QUI VINCONO le Lady. Emma Marcegaglia, mantovana, è la nuova Presidente di Confindustria. Diana Bracco, già da tempo, guida Assolombarda. Letizia Moratti fa il sindaco ministro a Milano, come insegnava Walter Veltroni a Roma.
NELL’EPOCA in cui si discute di quote rosa e di pari opportunità per legge, una regione da sempre vicina all’Europa esprime una leadership femminile dal basso, autorevole e carismatica. Non a caso, uno dei primi commenti dopo la sua elezione è stato: «Continuità con Montezemolo? Emma ha una personalità forte...».
Quando era la presidente dei Giovani di Confindustria la chiamavano Black & Decker... Donna forte è Diana Bracco, anche nei rapporti con la politica: non ha paura di stare dalla parte del fare. E Iron Lady sembra sempre di più Letizia Moratti, sindaco decisionista e ambasciatrice di Milano nel mondo, non solo per l’Expo 2015. Nel resto d’Italia Cristiana Coppola è al vertice di Confindustria in Campania, Antonella Mansi in Toscana, Ilaria Vescovi in Trentino Alto Adige. Anna Maria Artoni è passata dalla presidenza dei Giovani, come Emma, ai vertici di Unindustria a Bologna. Federica Guidi tenta dall’Emilia la scalata ai Giovani, che pare porti fortuna.
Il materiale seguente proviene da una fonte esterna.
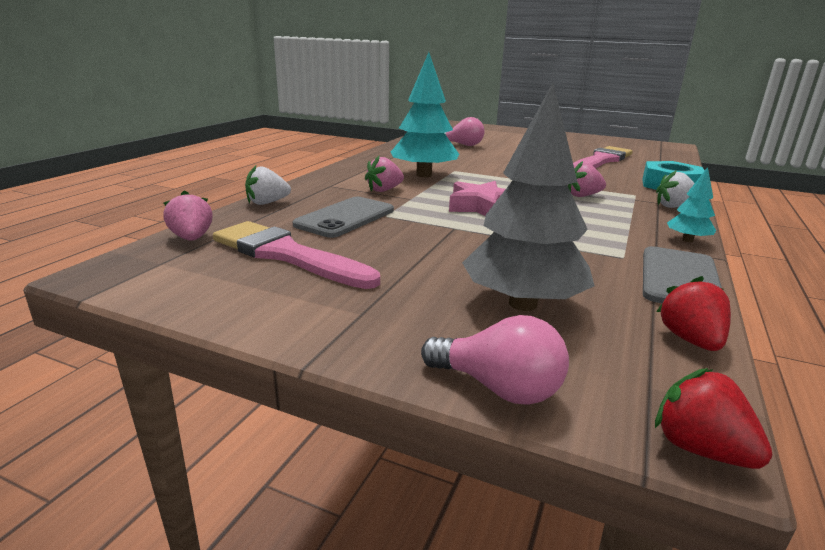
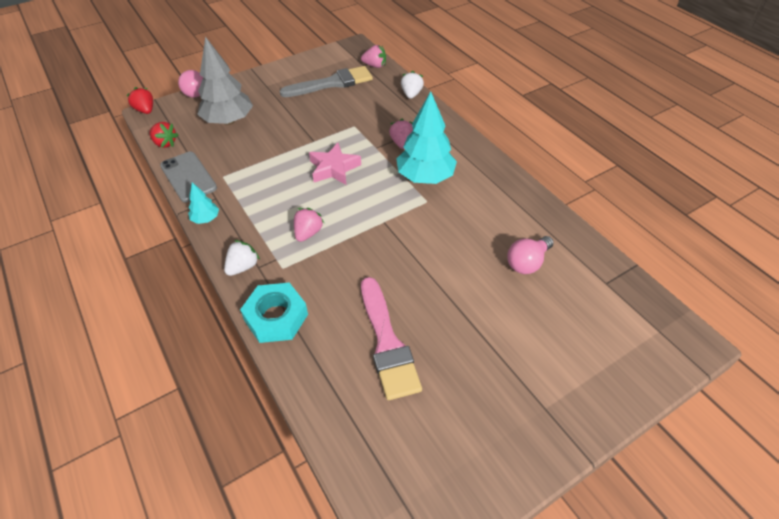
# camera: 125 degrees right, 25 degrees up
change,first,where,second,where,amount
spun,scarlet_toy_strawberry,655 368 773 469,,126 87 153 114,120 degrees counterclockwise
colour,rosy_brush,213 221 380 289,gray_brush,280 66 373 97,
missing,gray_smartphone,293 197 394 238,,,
Ma altrove si ragiona ancora al maschile. Allora la biodiversità di Lombardia (e mettiamoci pure Emilia e Toscana) diventa un valore più forte. Qui anche nelle dinastie familiari della media e grande industria, quando se lo meritano e accade spesso, comandano le donne. Come in Europa. Brave. Spesso belle, dure e affascinanti come Emma Marcegaglia.